My oldest daughter turns 9 tomorrow – four short years from 13. In 9 years I will have 3 teenaged girls in the house. Yikes. I watch my friends who have teenagers, and wonder how they can keep themselves, their teens, and their other children happy and sane all at once. It looks so overwhelming from the outside. But then, when you are pregnant with your first child, watching someone with 2 or more children looks overwhelming, too. I know we all grow into our roles, but I worry about peer influence and what types of teens my daughters will become.
I was nervous about reading Joseph Nowinski’s The Identity Trap: Saving Our Teens from Themselves, because quite honestly I just want to stick my head in the sand and believe my girls will stay little forever. However, I signed up for this MotherTalk tour so I could learn about ways to help my girls so they don’t need to be saved from themselves.

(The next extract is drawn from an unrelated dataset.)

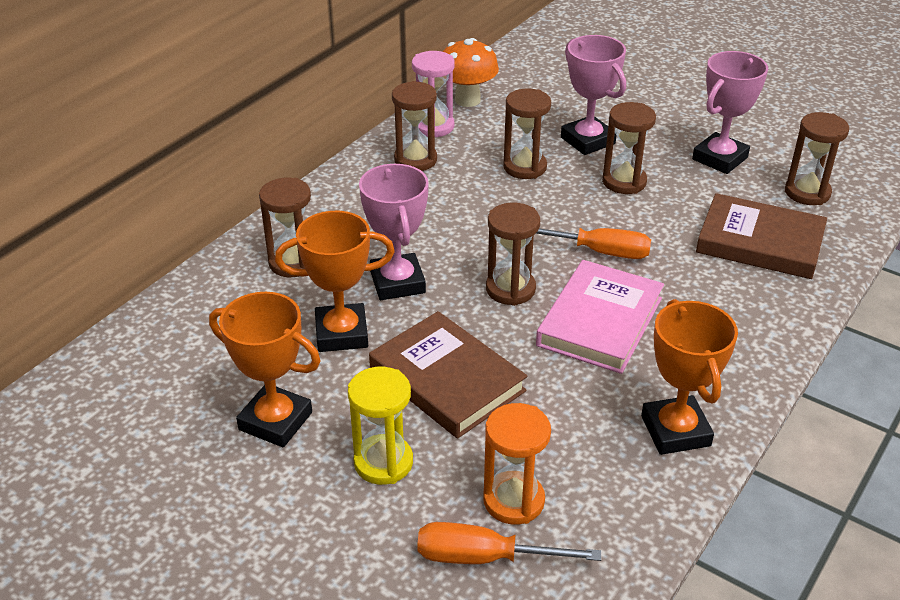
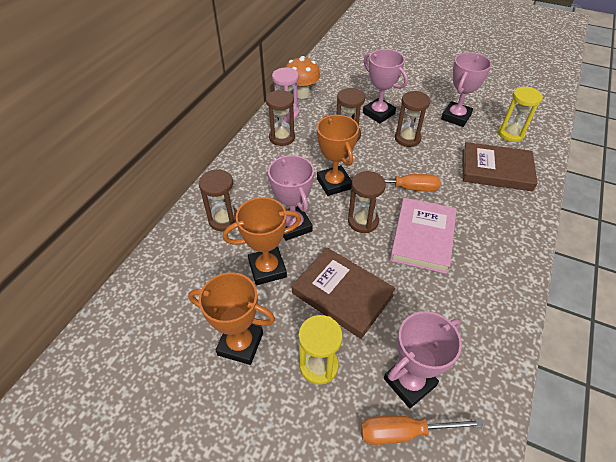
camera: 10 degrees left, 10 degrees up
(513, 500) = (409, 382): orange hourglass -> pink trophy
(675, 431) = (491, 311): orange trophy -> orange trophy (334, 183)
(807, 193) = (510, 134): brown hourglass -> yellow hourglass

The Identity Trap is not a quick or easy read. It isn’t a dull textbook either, though. Rather, it is a mixture of case studies of various teens and notes to help parents with teens in those situations (plus a great index!). Nowinski offers guidelines and FAQs to help the parent of a teen through various situations, to help guide teens away from a negative identity and towards a more constructive expression of emotions.
Some of the case studies are extreme and disturbing – a teen is upset about his family dissolving and his dog dying, and he ends up being charged with murder. I’m sure the most shocking stories are included so parents can see a worst case scenario. However, I found it jarring to read extreme (to me) case studies and then little boxes that say “Heads up!” with a bit of advice. Further, the advice and recommendations seemed rather like common sense:
“Heads up! When it comes to punishment, less is more!”
“Heads up! Talk about yourself!”
“Heads up! Learn about what’s going on in your child’s life…”
I plan to keep this book on my shelf and share it with friends who actually have teens. Right now, it seemed to be giving me information I already had – keep talking with your kids, know what they are doing, parent gently, pick your battles, and allow some rebellion as long as no one gets hurt.
I really like that Nowinski tells parents not to assume that their child is mentally ill – teens do things that can look like mental illness when they are actually totally age appropriate. I also like his attitude within the book, and I am sure that in a few years I’ll need a reality check about what behavior is OK and what behavior needs help. Having a wonderful index is also a huge plus – it is easy to look up certain behaviors and learn more.
I would definitely recommend reading or skimming The Identity Trap if you have teens, and picking out the information that is most useful for your family. You may not need the whole book, but by checking out the table of contents and the index, you’ll be able to get the content you need quickly.